カシメロがサウナで王座剥奪か 井上尚弥のバンタム級統一の行方に影響は
22日、イギリスのリバプールでボクシングWBO世界バンタム級タイトルマッチの開催が予定されていた。しかし、王者のジョンリール・カシメロ(フィリピン)が、英国ボクシング管理委員会(BBBofC)が定める医療ガイドラインの違反行為を行ったとして、出場できなくなった。
カシメロの王座剥奪
カシメロはイギリスに入国後、サウナを使用する映像を自身のYouTubeチャンネルにアップした。
英国ボクシング管理委員会は、試合直前のサウナの使用に厳格な規定を設けている。
動画を公開したことでタイトル剥奪という、自ら墓穴を掘ってしまう結果となった。
今回のバトラー戦は昨年12月に予定されていたものだ。しかし、防衛戦前日に体調不良を訴え、計量をキャンセル。
後日ウィルス性胃腸炎と診断され、王座の保持が認められた。
そして今回の試合に至ったわけだが、試合直前のトラブルで今回も中止となってしまった。
ボクサーと減量
カシメロは以前から減量苦が噂されていた。特にオフの時期は10キロ以上体重が増え、別人のような体をしている。
今回は順調に体重を落としていただけに、本人にとって予期せぬ事態だっただろう。
減量は長期的な視点を持って行えば、体に負担をかけずに体重を落とせるが、短期間で落とそうとすると、体や精神に悪影響を及ぼす。
試合直前に無理な減量をし、体を壊してしまう選手は少なくない。その原因の一つとして、水抜きが挙げられる。
水抜きは計画的に行えば、筋力を落とさずに短期間で効率的に体重を落とすことができる。練習で厚着をして動いたり、サウナや風呂を活用したりケースが多い。
しかし、あくまでもしっかりとした管理のもと行うことが前提だ。
現状、ほとんどのボクサーが減量を自己管理で行っている。1日で5キロ近く落とした選手もいると聞くが、急激に体重を落とすことは危険な行為だ。
そのために、医療ガイドラインも設けられている。
今回は、そのガイドラインの違反行為が問題になったが、事前に選手に通告するなど、十分な対応が必要になってくるだろう。
バンタム級の行方は
カシメロは以前からビッグマウスで井上尚弥を挑発していた。
両者は2020年の4月に対戦予定だったが、新型コロナウイルスの影響で延期。その後、何度か対戦の話も出たが結局実現はしなかった。

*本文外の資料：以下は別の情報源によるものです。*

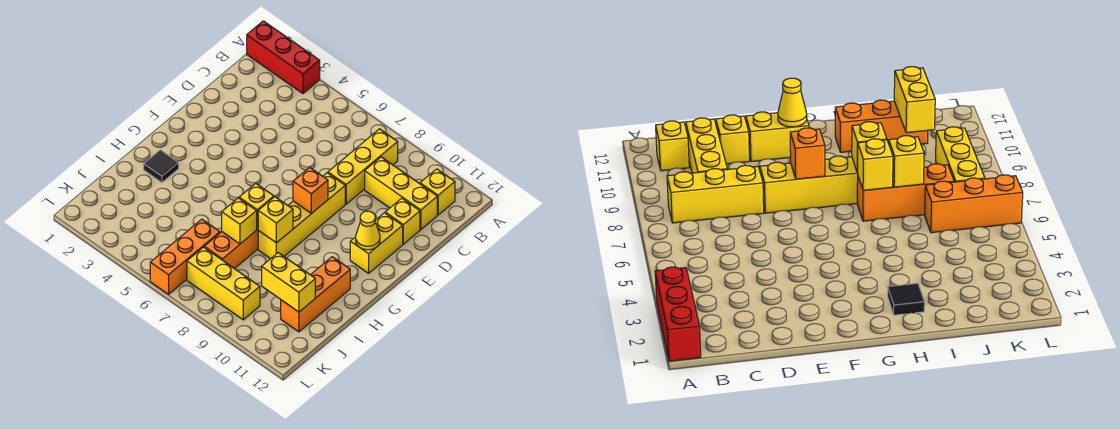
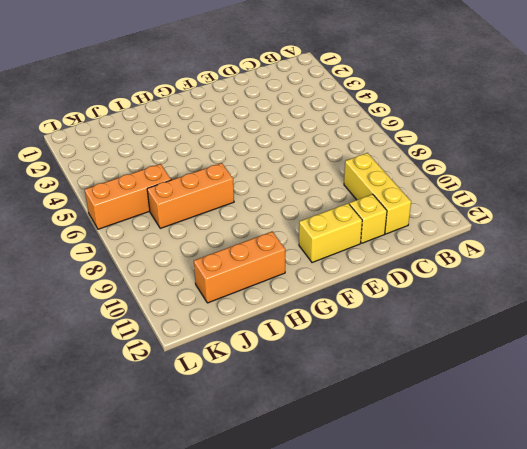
none -> red brick A1:A3 level 1
none -> yellow brick B8:D8 level 1
none -> yellow brick B11 level 1

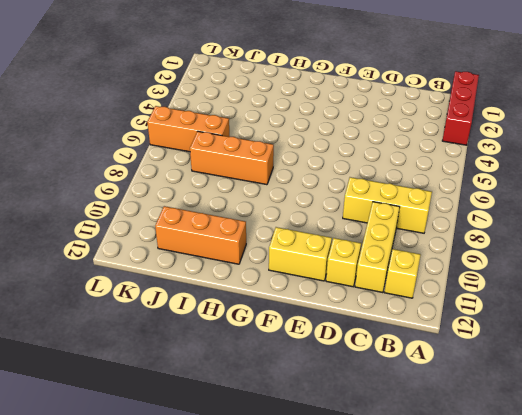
none -> yellow brick E8:H8 level 1
none -> black tile H2 level 1
none -> yellow brick K7:K9 level 1

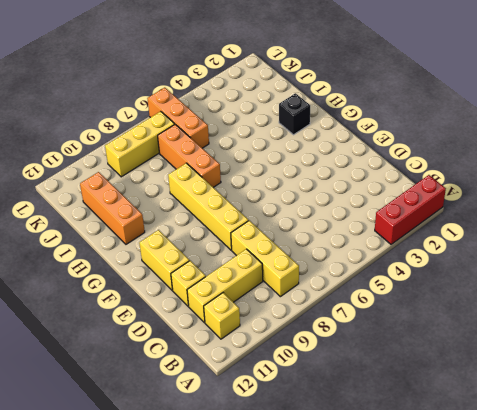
black brick H2 level 1 -> black tile H2 level 1
none -> orange brick F8 level 2
none -> yellow cone F11 level 2
none -> yellow brick H7 level 2

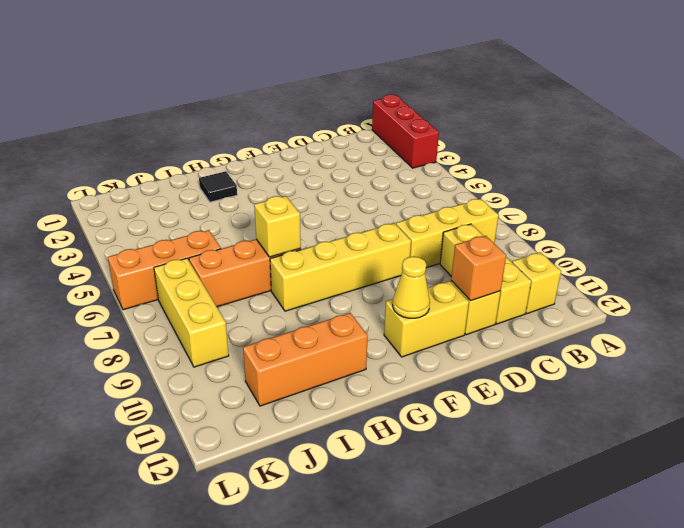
orange brick D11 level 2 -> orange brick F8 level 2
none -> yellow brick H8 level 2
none -> yellow brick I7 level 2
none -> yellow brick J10:J11 level 2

井上との因縁が続いていたカシメロだが、今回の騒動で試合をする前に離脱となりそうだ。
バンタム級の注目は、WBAスーパー&IBFと二つのベルトを持つ井上尚弥と、WBC王者のノニトドネアと3団体統一だ。
カシメロはその勝者との対戦を望んでいた。
井上も4団体統一戦を望み、その後は、スーパーバンタム級への準備を進める予定だったが、計画にズレが出てきそうだ。
カシメロと対戦予定だったバトラーは、同級4位ジョナス・スルタン(フィリピン)と暫定王座決定戦を行うことになった。
バトラー対スルタンはWBO暫定王座決定戦として行われるが、カシメロがタイトル剥奪になれば正規王座へ昇格される見通しとなるだろう。
井上のドネア戦以降となるが、階級を上げるのか、それとも統一戦に進んでいくのか、注目が集まる。